Furthermore, the researchers trained and evaluated a wide range of ML models on the sequence of disease codes in the DNPR and US-VA clinical data and the CancerRiskNet prediction of cancer occurrence within incremental time intervals.

Deep learning approach

The team used the three-character International Classification of Diseases (ICD) diagnostic codes to make the predictive models. First, they described "pancreatic cancer patients" as people with at least one code under C25, which means malignant pancreatic neoplasm. Almost 98% of cancer disease codes were correct. Lastly, the researchers marked which codes in a patient's history of diagnoses told them the most about their cancer risk. It helped them come up with an idea for the best monitoring programme.

Furthermore, the researchers used the area under the receiver operating characteristic (AUROC) and relative risk (RR) curves to measure how well the different models learned in the DNPR could predict. Also, they gave the RR scores that ML gave for cancer patients in the high-risk group.

Evaluation

All previous research that used real-world clinical records to predict pancreatic cancer risk yielded promising results, but they did not extract time-sequential longitudinal characteristics from disease histories. Therefore, they tested non-time-sequential models on the DNPR dataset in this work.
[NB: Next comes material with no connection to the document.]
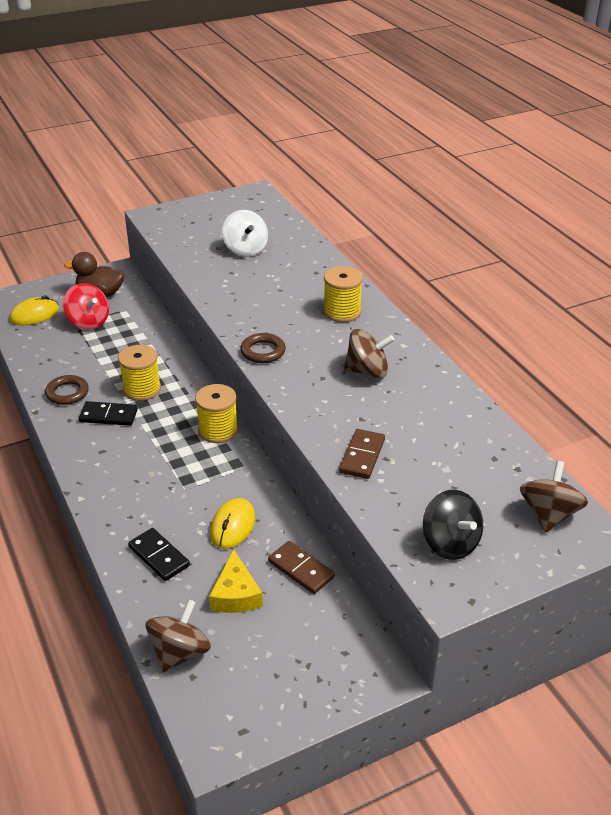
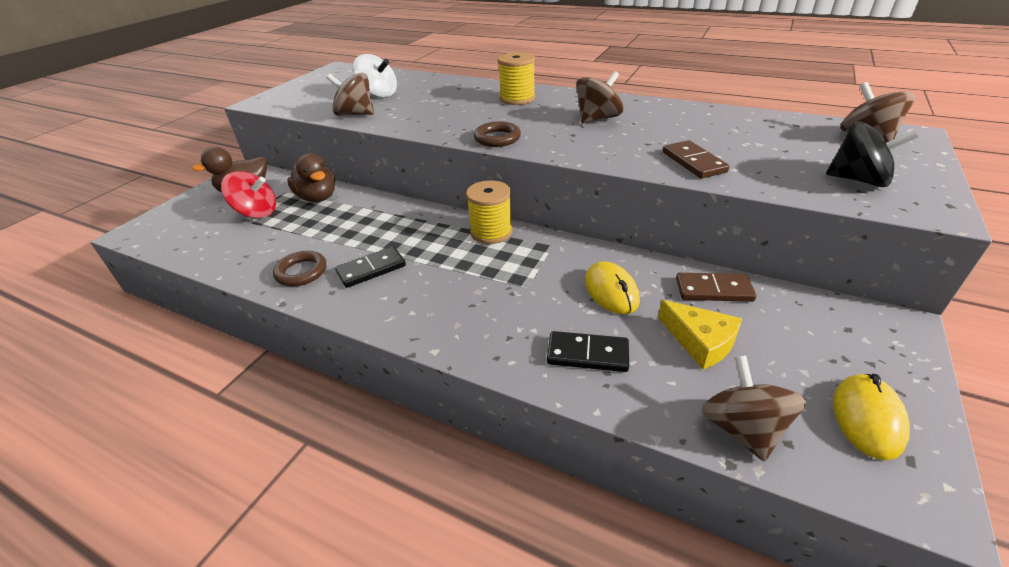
camera: 35 degrees left, 0 degrees up
(34, 315) = (186, 230): yellow mouse -> yellow mouse (867, 418)
(140, 328) = (318, 197): none -> brown duck
(142, 389) = (378, 236): yellow spool -> none
(200, 268) = (355, 114): none -> brown spinning top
Excluding input disease diagnoses from the three, six, and twelve months preceding pancreatic cancer diagnoses reduced the performance of the best models from AUROC of 0.879 to AUROCs of 0.843, 0.829, and 0.827 for three/six/12 months. As a result, around 320 people would have developed pancreatic cancer. While clinicians may have discovered some instances based on known pancreatic cancer risk factors, such as chronic pancreatitis, a significant portion of them, approximately 70, would still be newly diagnosed based on a conservative estimate. 
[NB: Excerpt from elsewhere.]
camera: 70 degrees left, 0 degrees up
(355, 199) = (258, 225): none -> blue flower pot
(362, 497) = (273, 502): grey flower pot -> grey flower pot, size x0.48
However, federated learning across different healthcare systems would be required in an ideal scenario for a multi-institutional partnership to achieve a globally relevant set of prediction rules.

Conclusion

The prediction accuracy of machine learning (ML)-based models described in this study could be enhanced by the availability of data beyond disease codes, such as observations documented in clinical notes, laboratory results, and genetic profiles of more individuals, as well as health-related data from wearable devices. Identifying high-risk patients would be necessary for the clinical implementation of an early pancreatic cancer diagnosis. Furthermore, only some patients will be eligible for costly clinical screening and intervention programmes.